British Jewry successfully fights part of the national curriculum overhaul which put in danger primary schools’ Hebrew programs

Hebrew Alphabet (Oxford University Press)
Hebrew Alphabet (Oxford University Press)

LONDON –- The British Jewish leadership has expressed relief after the government backtracked on a plan that would have made it difficult for Jewish schools to continue teaching Hebrew, Monday.

Vivian Wineman, president of the Board of Deputies, Anglo-Jewry’s representative organization, said he was “delighted” that the government took the community’s objections into account.

“The consequence of [the] decision is that it will be much easier to teach Ivrit within our schools,” he said.

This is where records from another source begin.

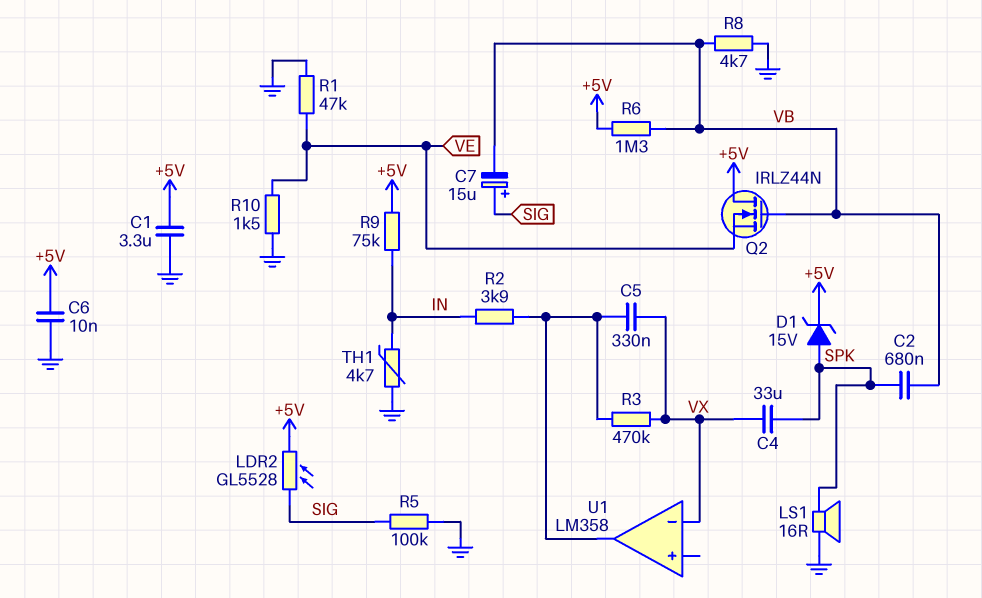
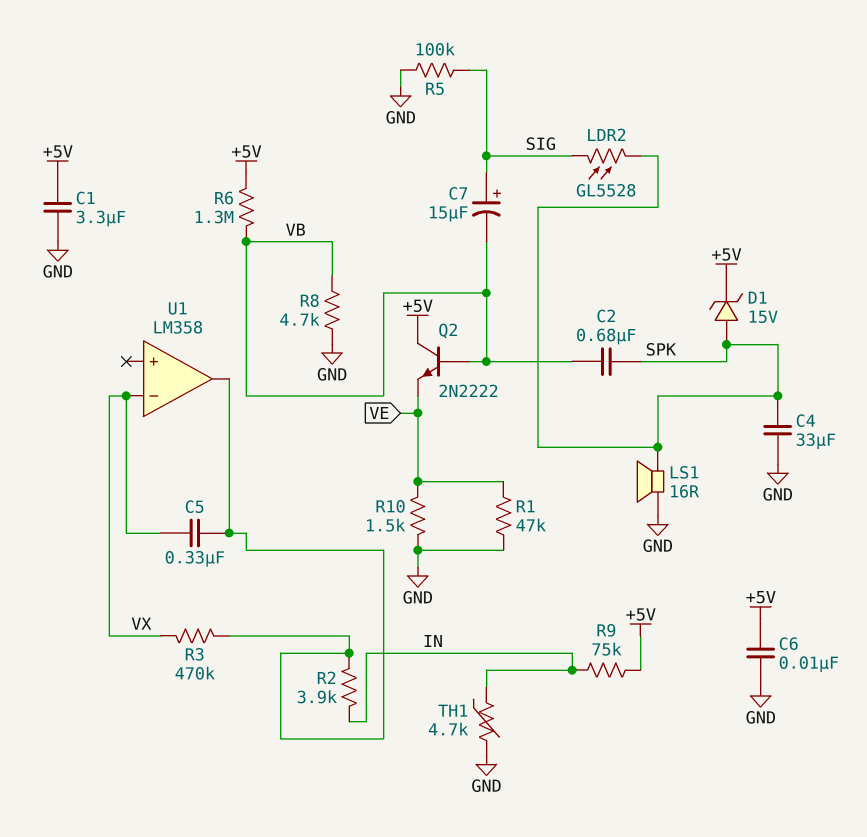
C4: 33uF (SPK, VX) -> 33uF (GND, SPK)
LDR2: GL5528 (+5V, SIG) -> GL5528 (SIG, SPK)
Q2: NMOS IRLZ44N (G VB, D +5V, S VE) -> NPN 2N2222 (B VB, C +5V, E VE)

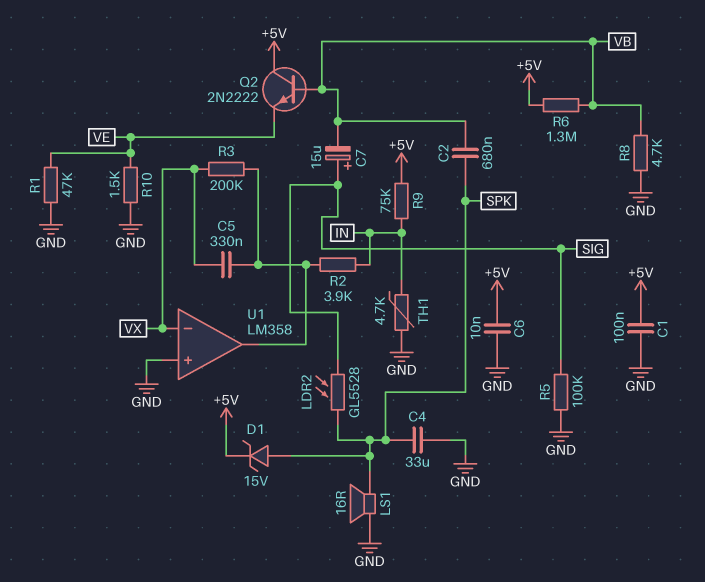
C1: 3.3uF (+5V, GND) -> 100nF (+5V, GND)
R3: 470k (U1/out, VX) -> 200k (U1/out, VX)
U1 pin in+: none -> GND

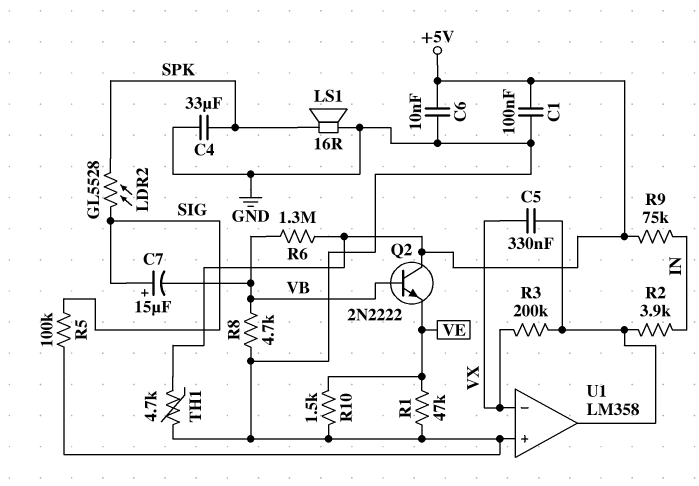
C2: 680nF (SPK, VB) -> none
D1: zener 15V (A SPK, K +5V) -> none
TH1: 4.7k (GND, IN) -> 4.7k (+5V, GND)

In November 2012, the government launched a consultation on a suggestion to require primary schools to teach either French, German, Italian, Mandarin, Spanish, Latin or Ancient Greek. Because Hebrew was not on the list, Jewish schools were concerned they would not have enough time to teach Ivrit properly as well, and that they could even be forced to drop it from the curriculum.

The department of education received 601 responses to the consultation, of whom a majority “were not in favour of the proposal for a set list of languages,” according to a February report. There were calls to include a range of languages in the list, including Japanese, Sanskrit, Arabic and Urdu, but by far the largest group – 226 respondents – specified “it was essential that Jewish schools had the option of choosing Hebrew as their foreign language.”

The Board of Deputies and the National Association of Jewish Orthodox Schools also made representations to the government.

On Monday, Secretary of State for Education Michael Gove said that he was dropping the proposal.

“We have noted the concerns expressed by organizations such as the Board of Deputies that it could narrow the scope of language teaching in primary schools,” he wrote in a letter to Wineman. “I have decided, therefore, not to proceed with making the proposed list a statutory requirement.”

Primary schools are now obligated to teach a foreign language between the ages of seven and 14, but are free to choose which one. The announcement was made as part of a wide overhaul of the national curriculum, which governs the material taught in state schools.